Tuesday, September 4, 2012

Steampunk Sculpture - Pierre Matter

What is steampunk? I thought it would be easy to define but there seems to be a lack of consistent definitions out there. One definition said that steampunk is "a genre AND a design aesthetic AND a philosophy".

OK...

We here at Frimmbits only care about the "design aesthetic" it has fostered. We are fine with whatever religion you choose to adhere to. Live long and prosper.

Many of the visualizations of steampunk have their origins with, among others, Walt Disney's 20,000 Leagues Under the Sea. Steampunk design emphasizes a balance between the form and function. Sometimes this blurs the line between tool and decoration. Various modern utilitarian objects have been modified by enthusiasts into a pseudo-Victorian mechanical "steampunk" style.  [source]

So modern objects like watches get a steampunk makeover by making them look like they're inventions from the Victorian era. Or a post-apocalyptic futuristic era. Stories from childhood receive a steampunk makeover by turning the characters into robots. Like so:

Totally cool

Steampunk Alice in Wonderland

Mary Poppins

Pinocchio

Working watch. A little much for me.

Steampunk materials are often things you would find in an old science lab or industrial lot. Wood as well as copper, brass, steel, iron and other heavy metals often comprise many of the pieces. Glass, old-fashioned lightbulb and watch parts, clockwork, rivets, cogs, levers, springs, gears and other pieces of machinery are also popular materials. Leather is another Steampunk staple, often sewn crudely together with thick stitches and heavy cord. [source]

Pierre Matter 

I will be featuring artists known in the steampunk genre but it will be the artists who create something fascinating and fantastical, rather than the ones who just slap cogs on things and call it a day.

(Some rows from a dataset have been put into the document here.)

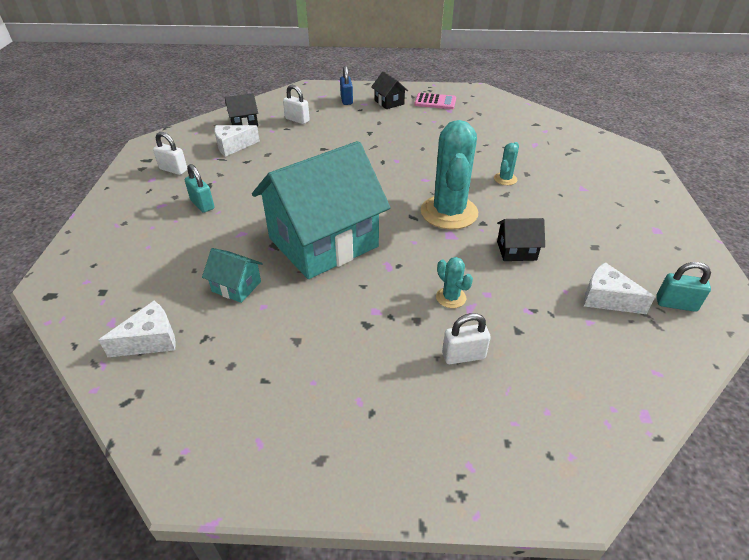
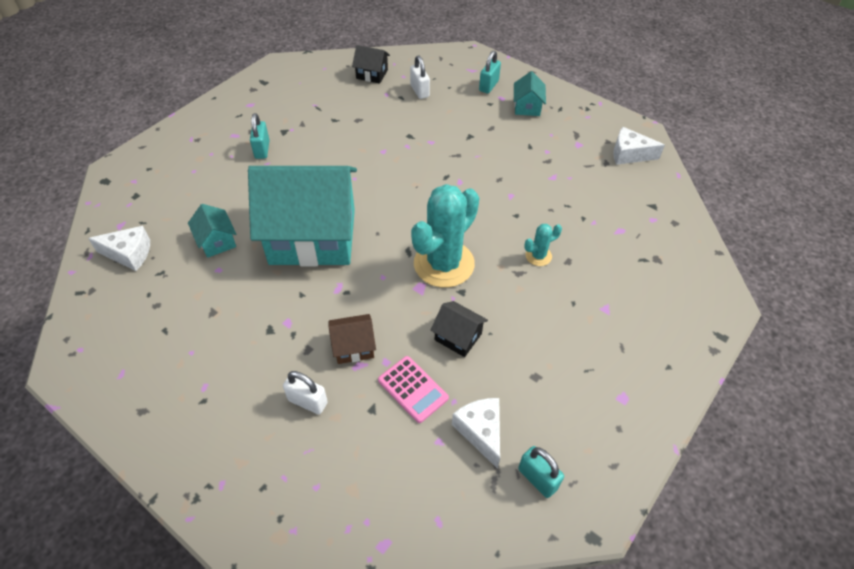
camera: 35 degrees right, 10 degrees up
(173, 170) = (273, 102): white padlock -> none
(233, 146) = (339, 98): white cheese -> white cheese (629, 154)
(346, 100) = (488, 86): blue padlock -> turquoise padlock
(389, 102) = (527, 107): black house -> turquoise house
(435, 102) = (575, 127): pink calculator -> pink calculator (413, 389)
(451, 297) = (353, 346): turquoise cactus -> brown house

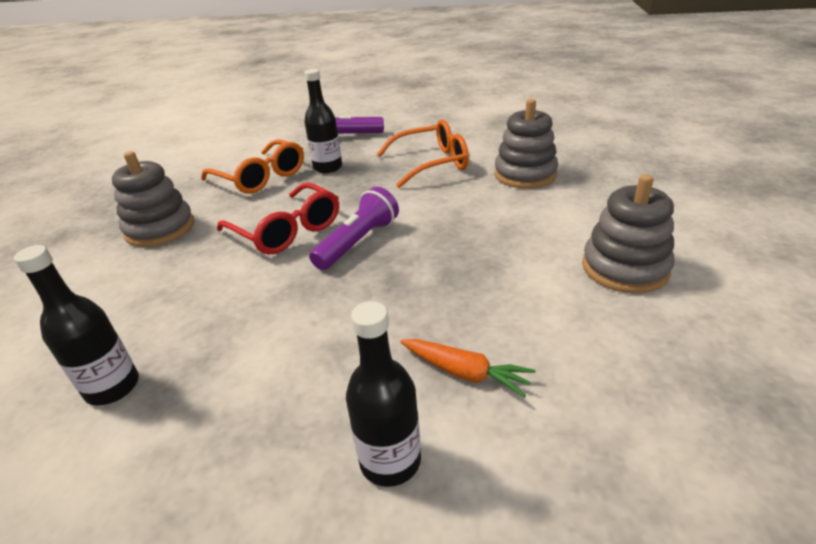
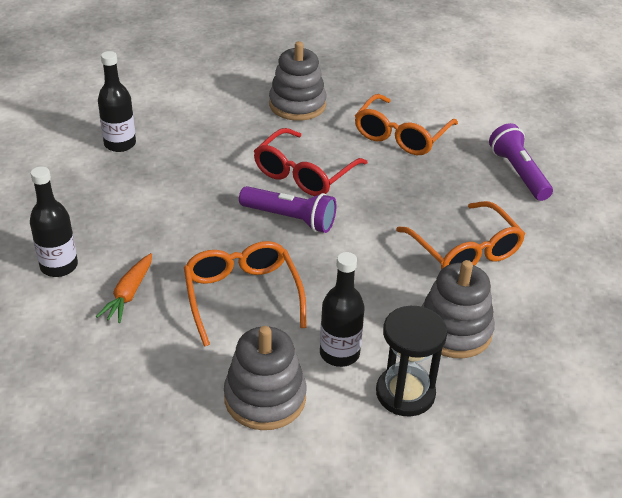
camera: 75 degrees right, 5 degrees up
(328, 167) = (434, 175): black bottle -> black bottle (339, 353)
(476, 277) = (242, 296): none -> orange glasses
(599, 198) = (405, 393): none -> black hourglass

One of these artists is Pierre Matter. His works feature copper, bronze, brass, steel, stainless steel and wood. He assembles his sculptures with welding, rivets, and screws and shapes his metals by hammering, rolling and cold rolling.

His works are rich and detailed and, I'm presuming here, filled with symbolism. His website is here, go and check out the rest of his work.











2 comments:

Anonymous said...

Gorgeous. The first few of his pieces are very art deco, no?

Ann

Derek Warren said...

Steampunk things look awesome in libraries and museums. I would own a few if I had room.